Abstract

Clinical use of olanzapine frequently causes severe hyperglycemia as an adverse effect. In this study, we elucidated mechanisms by which olanzapine reduced insulin secretion using the hamster pancreatic β-cell line HIT-T15. Reverse transcriptional-PCR analysis revealed expression of dopamine (D₂, D₃ and D₄), serotonin (5-HT_2A, 5-HT_2B, 5-HT_2C, and 5-HT₆), and histamine (H₁ and H₂) receptors in HIT-T15 cells. Olanzapine decreased insulin secretion from HIT-T15 cells at clinically relevant concentrations (64–160 nM). A dopamine D₂ agonist, D₃ antagonist, and D₄ antagonist suppressed insulin secretion, whereas a D₂ antagonist and D₃ agonist increased it. A serotonin 5-HT_2B agonist slightly increased insulin secretion, while a 5-HT_2C antagonist slightly decreased it. Other agonists and antagonists for serotonin receptors did not affect insulin secretion.
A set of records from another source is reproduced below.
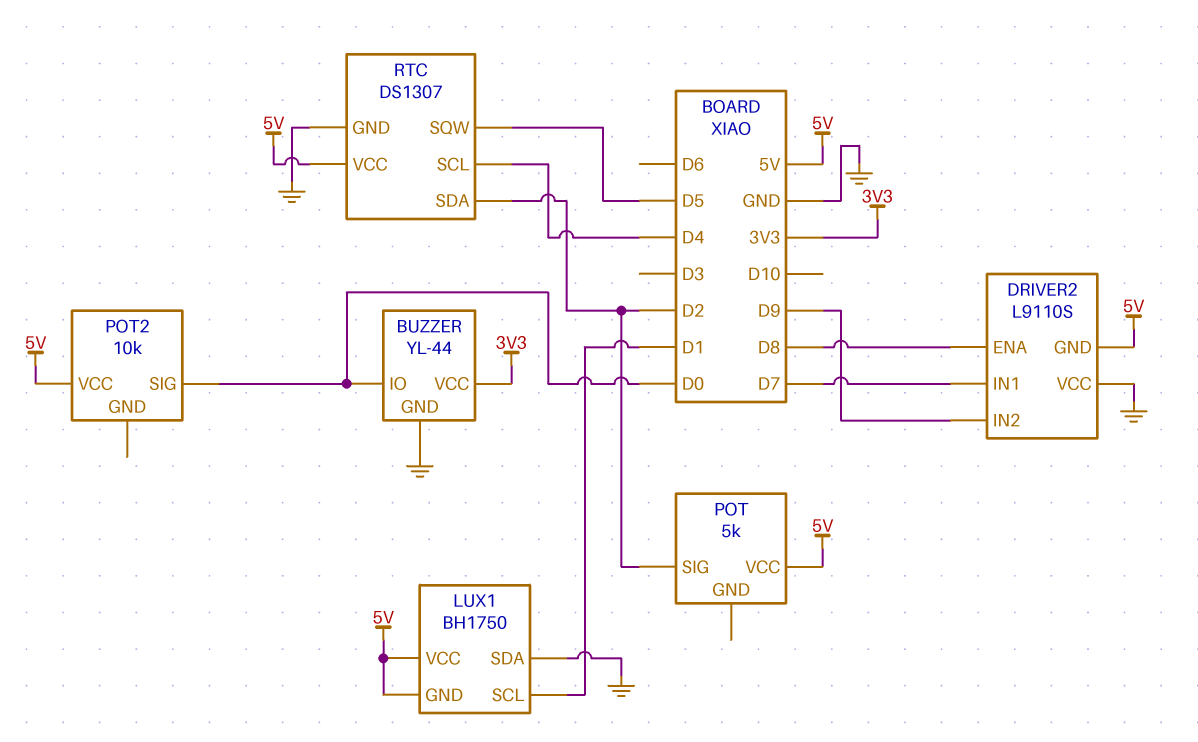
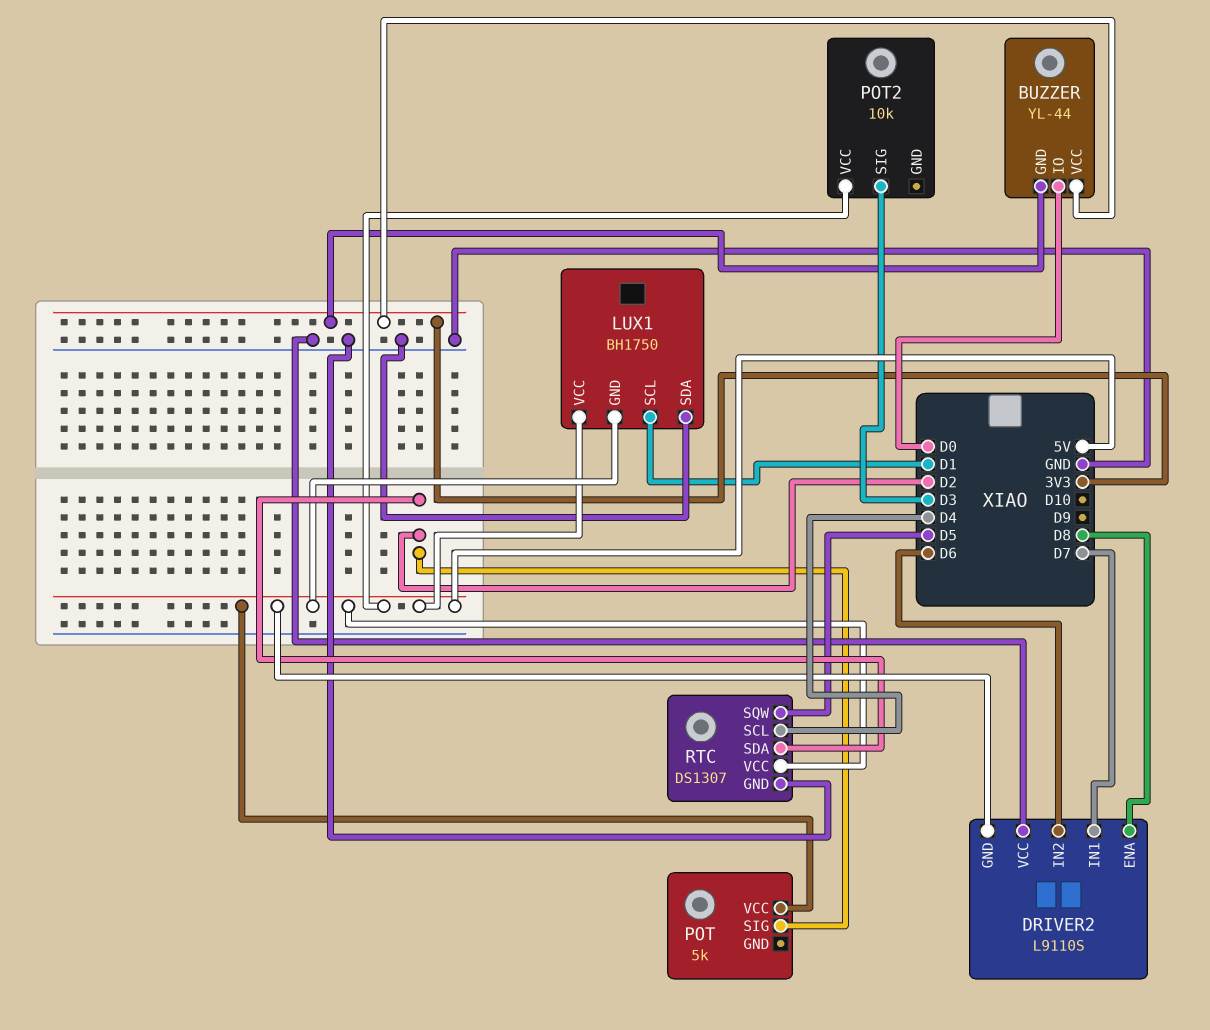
BUZZER pin GND: GND -> 3V3
DRIVER2 pin IN2: D9 -> D6
POT2 pin SIG: D0 -> D3

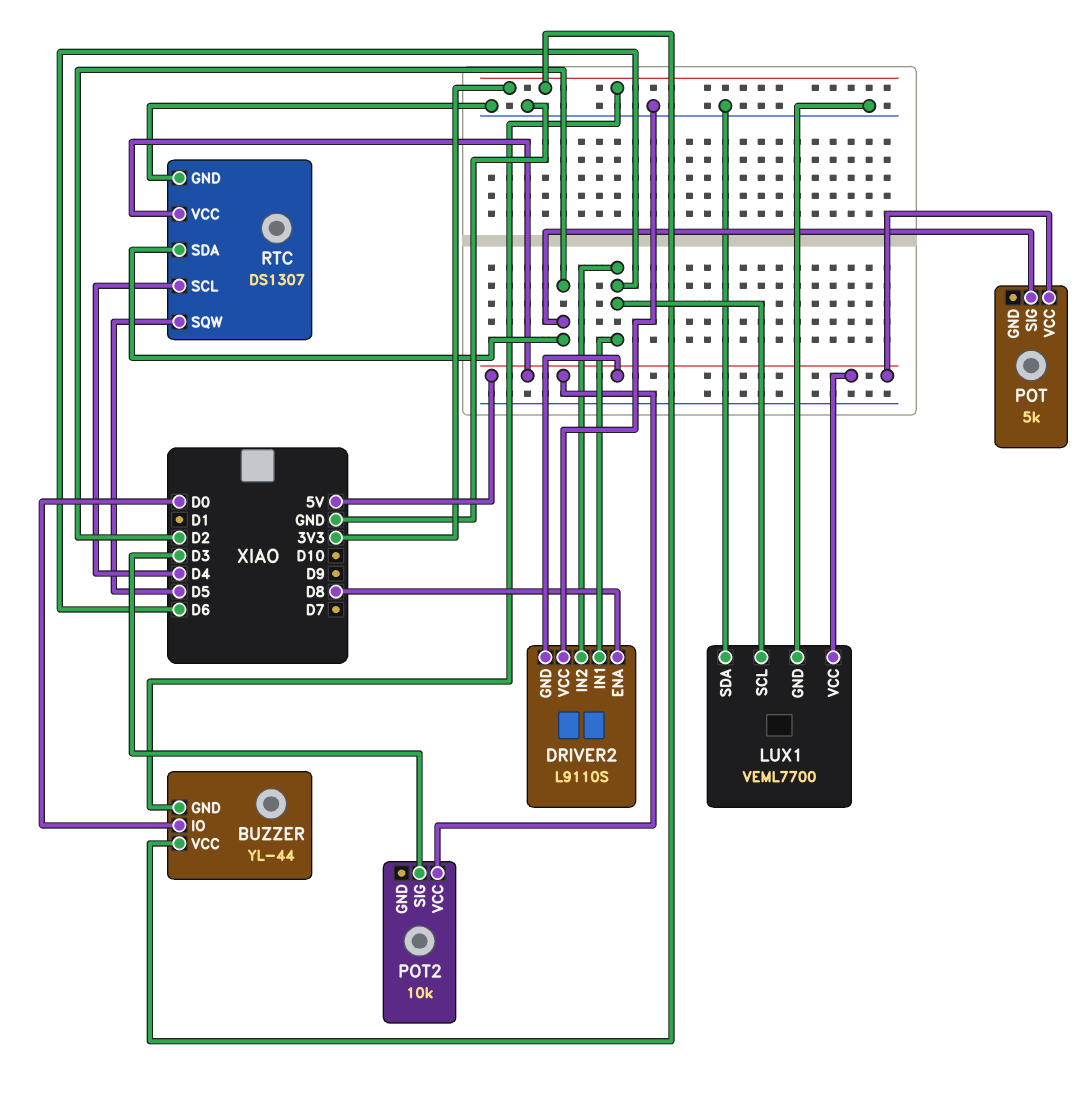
DRIVER2 pin IN1: D7 -> D6
LUX1: BH1750 -> VEML7700
LUX1 pin GND: 5V -> GND
LUX1 pin SCL: D1 -> D6

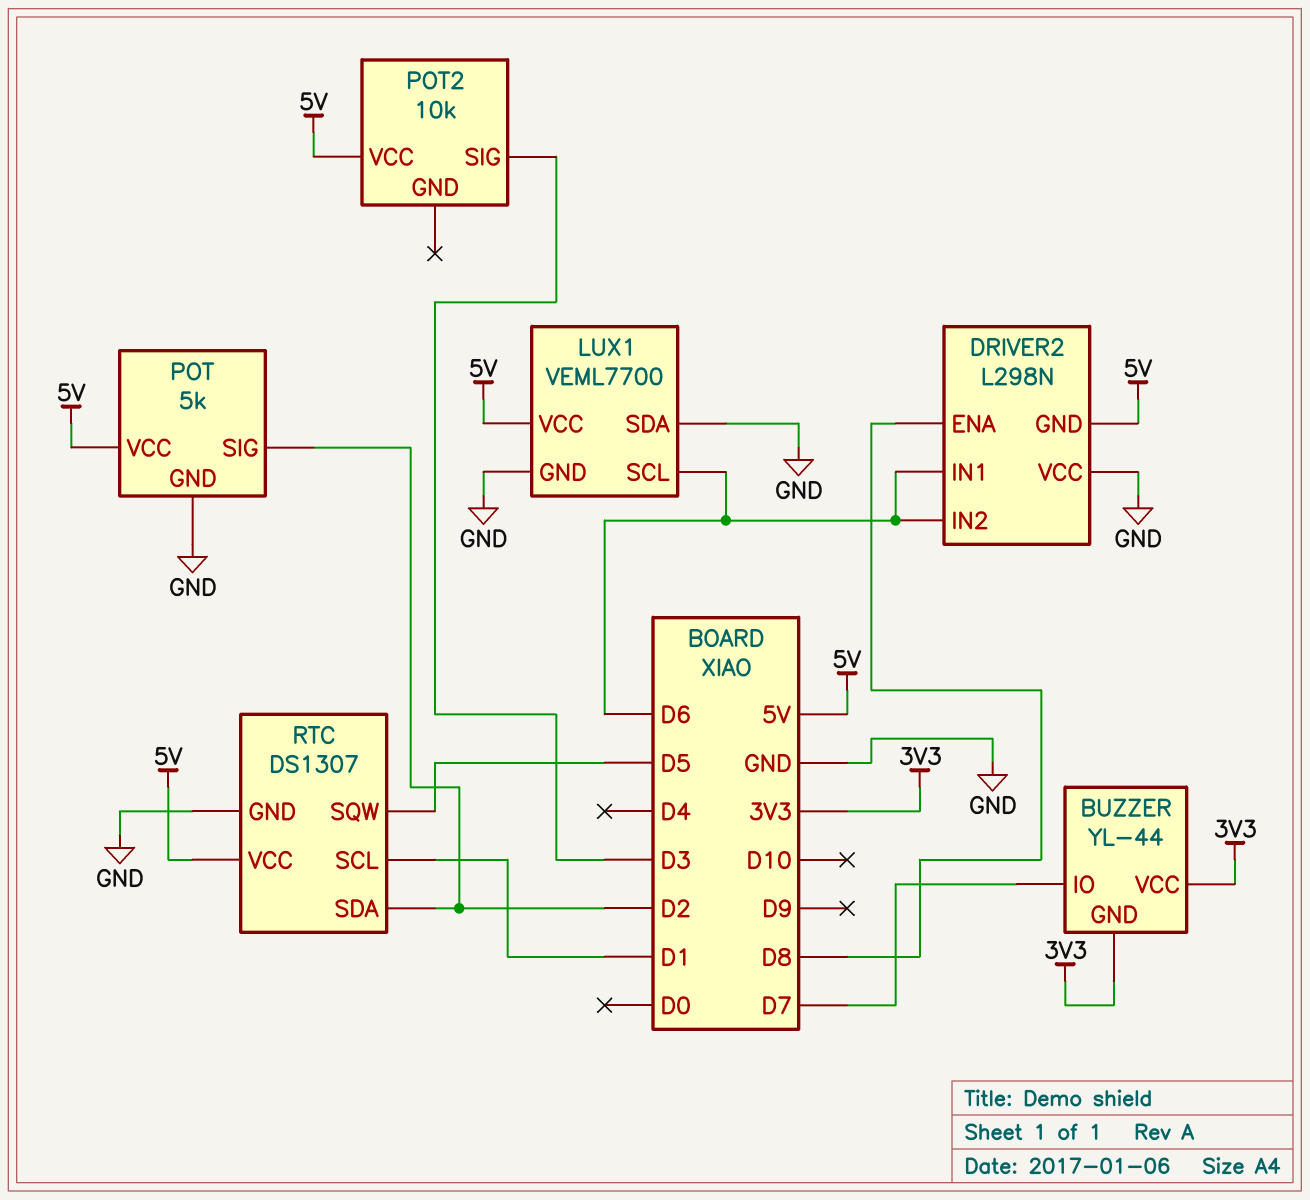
BUZZER pin IO: D0 -> D7
DRIVER2: L9110S -> L298N
POT pin GND: none -> GND
RTC pin SCL: D4 -> D1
A histamine H₁ agonist increased insulin secretion, whereas an H₁ antagonist and H₂ agonist suppressed it. Our results suggest that dopamine (D₂, D₃ and D₄), serotonin (5-HT_2B and 5-HT_2C), and histamine (H₁ and H₂) receptors, which are expressed on pancreatic β-cells, directly modulate insulin secretion from pancreatic β-cells. Thus, olanzapine may induce hyperglycemia in clinical settings by suppressing insulin secretion from pancreatic β-cells through inhibition of dopamine D₃, serotonin 5-HT_2B and 5-HT_2C, and histamine H₁ receptors.